Very interesting articles.  It seems the rest of Scandinavia has seen the writing on the walls, but I also wonder if real military conflict broke out, how long they would last.

Sweden revives military conscription

https://www.nytimes.com/2017/03/02/world/europe/sweden-draft-conscription.html


----------



## Marauder06 (Mar 3, 2017)

I read this yesterday.  Very interesting.


----------



## Marine0311 (Mar 3, 2017)

Good.


----------



## Kraut783 (Mar 3, 2017)

Vice news....they do have some interesting reporting.
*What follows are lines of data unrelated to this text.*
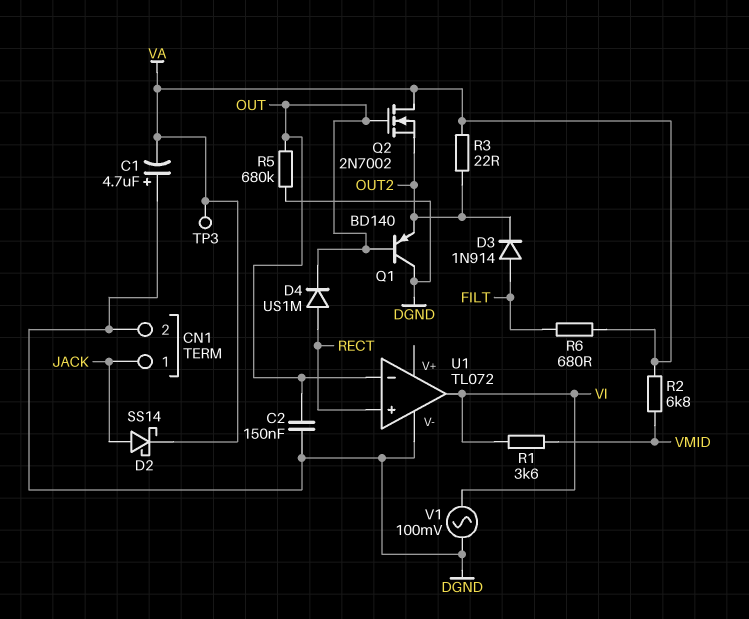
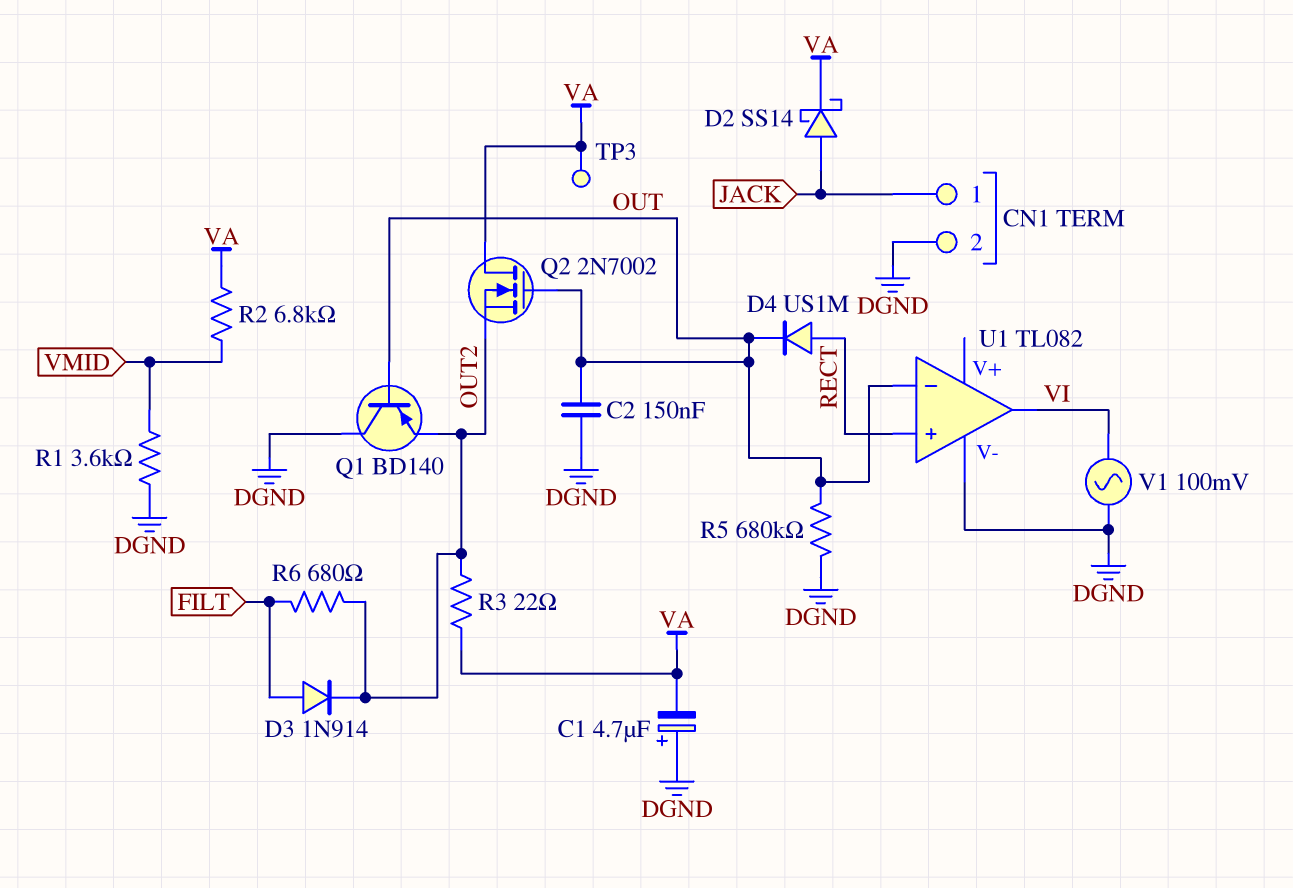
R1: 3.6k (VI, VMID) -> 3.6k (DGND, VMID)
R6: 680 (FILT, VA) -> 680 (FILT, OUT2)
U1: TL072 -> TL082

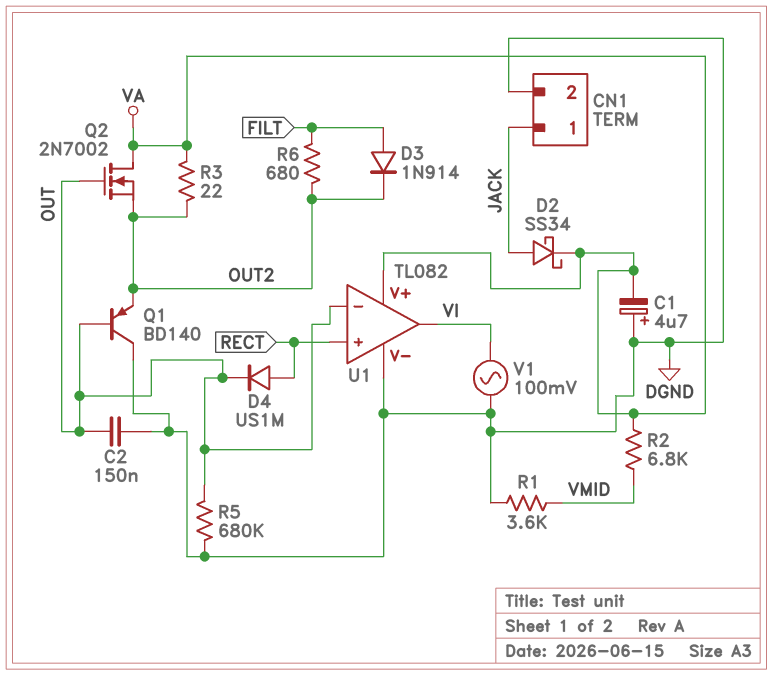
D2: schottky SS14 (A JACK, K VA) -> schottky SS34 (A JACK, K VA)
TP3: test point (VA) -> none
U1 pin V+: none -> VA

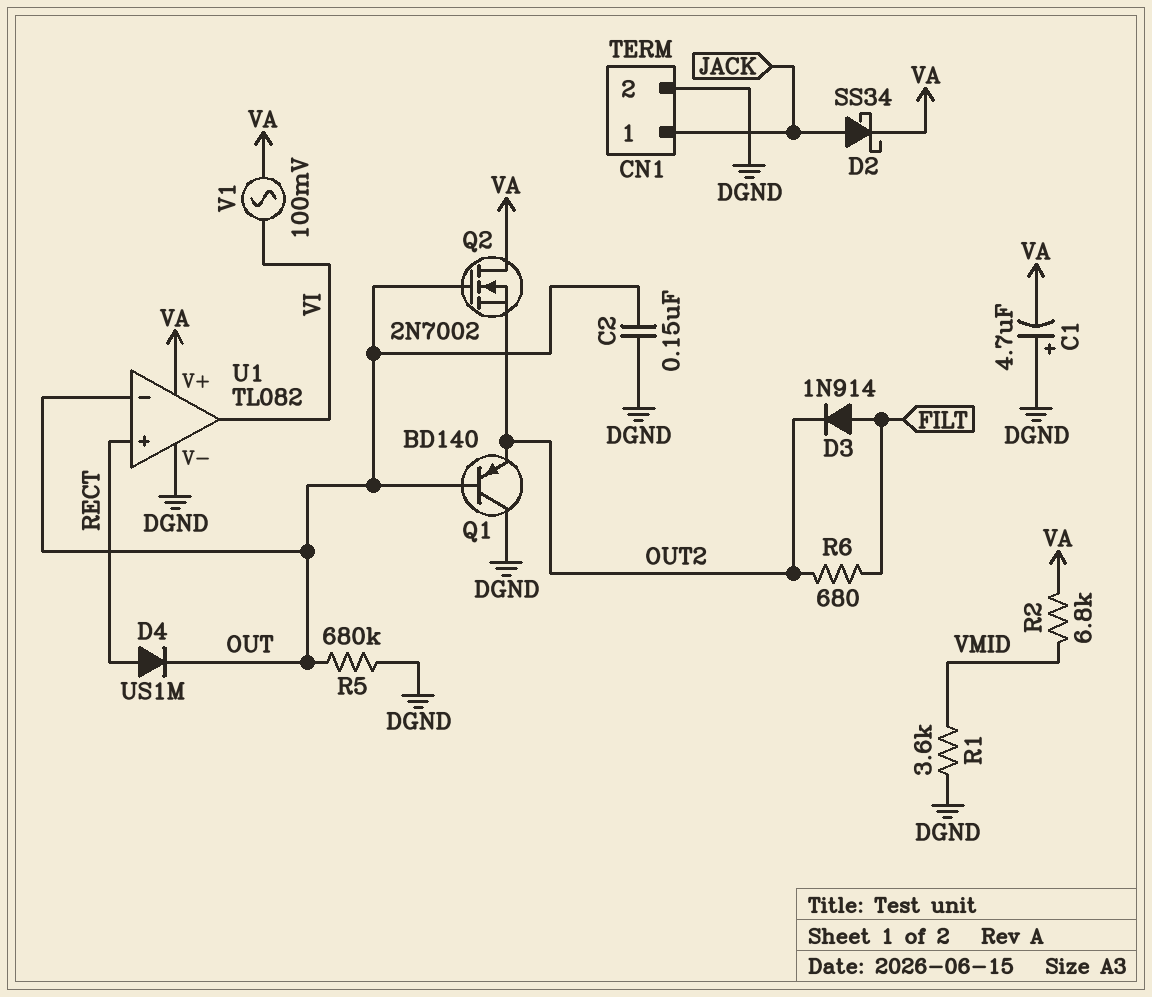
R3: 22 (OUT2, VA) -> none
V1: AC 100mV (DGND, VI) -> AC 100mV (VA, VI)

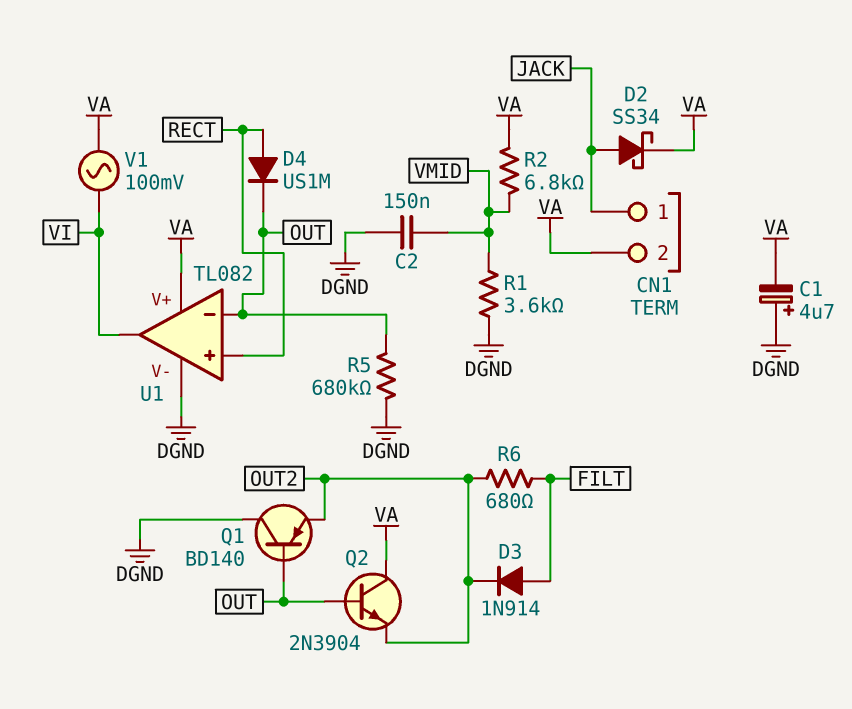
C2: 150nF (DGND, OUT) -> 150nF (DGND, VMID)
CN1 pin 2: DGND -> VA
Q2: NMOS 2N7002 (G OUT, D VA, S OUT2) -> NPN 2N3904 (B OUT, C VA, E OUT2)

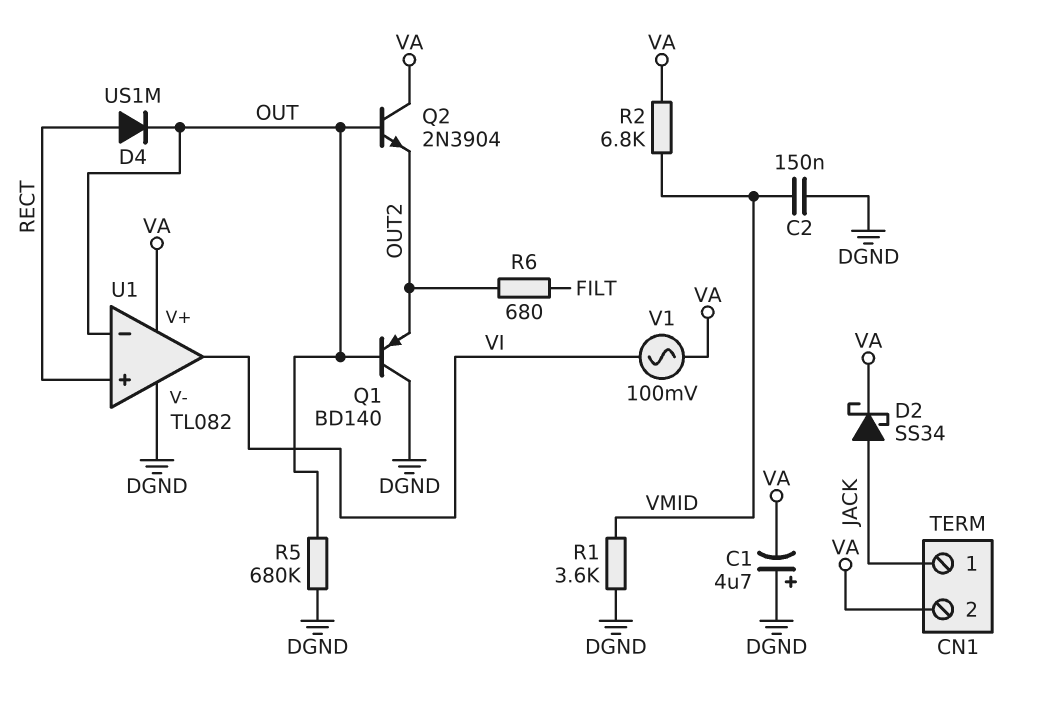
D3: diode 1N914 (A FILT, K OUT2) -> none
Russian Spies Are Reportedly Trying to Stop NATO and Sweden From Hooking Up | VICE News


----------



## Kraut783 (Mar 3, 2017)

Seems like Sweden, Norway and Finland's military are geared more for defense...they really need NATO.


----------



## Marauder06 (Mar 3, 2017)

It would be nice if they* started footing the bill like they need NATO.


*NATO member nations


----------



## AWP (Mar 3, 2017)

Russia has a history of violating Swedish neutrality by sending her navy into Swedish waters.
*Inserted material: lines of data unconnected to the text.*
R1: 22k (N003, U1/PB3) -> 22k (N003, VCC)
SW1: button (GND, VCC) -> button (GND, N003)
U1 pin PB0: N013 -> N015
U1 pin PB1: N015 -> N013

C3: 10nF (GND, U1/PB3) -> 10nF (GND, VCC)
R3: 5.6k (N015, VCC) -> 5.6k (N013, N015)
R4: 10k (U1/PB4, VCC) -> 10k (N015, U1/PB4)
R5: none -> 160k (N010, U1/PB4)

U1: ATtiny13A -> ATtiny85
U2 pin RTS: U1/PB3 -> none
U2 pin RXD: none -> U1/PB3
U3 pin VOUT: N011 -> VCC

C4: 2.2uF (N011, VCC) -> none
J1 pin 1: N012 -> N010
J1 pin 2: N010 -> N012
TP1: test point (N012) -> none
Swedish submarine incidents - Wikipedia

I find it interesting that Sweden avoided it during the Cold War but is now willing to explore the possibility of partnering with NATO. I'd have to think this is less a partnership driven by the spectere of a land war and more driven by air and sea concerns.


----------



## CDG (Mar 4, 2017)

AWP said:


> Russia has a history of violating Swedish neutrality by sending her navy into Swedish waters.
> 
> Swedish submarine incidents - Wikipedia
> 
> I find it interesting that Sweden avoided it during the Cold War but is now willing to explore the possibility of partnering with NATO. I'd have to think this is less a partnership driven by the spectere of a land war and more driven by air and sea concerns.



Not just air and sea.  Cyber as well.  The threat of land war is a tertiary concern at best these days.  The advances in technology are rendering it more and more unlikely.

ETA:  I am well aware of ground involvement in Iraq, AFG, Syria, Africa, and Ukraine.  Mostly SOF.  When I say "land war", I am referring to a major pitched battle by the conventional fielded forces of nation states.


----------



## SpitfireV (Mar 4, 2017)

Well if we're pointing fingers because of sea incursions we'll have to point at every country with submarines.


----------



## Viper1 (Mar 4, 2017)

Kraut783 said:


> Seems like Sweden, Norway and Finland's military are geared more for defense...they really need NATO.


The last time Russia went to war with Finland it did not go well for Russia.


----------



## Devildoc (Mar 5, 2017)

My father's family is Finnish.  My grandfather came here as a baby.  I had family here, moved here in the late 40s and 50s, who fought against the Soviets (they have since died).  Finns have a hard-on for anything not Finn.  They don't care for the rest of Scandinavia.


----------



## pardus (Mar 5, 2017)

Viper1 said:


> The last time Russia went to war with Finland it did not go well for Russia.



Or Finland...


----------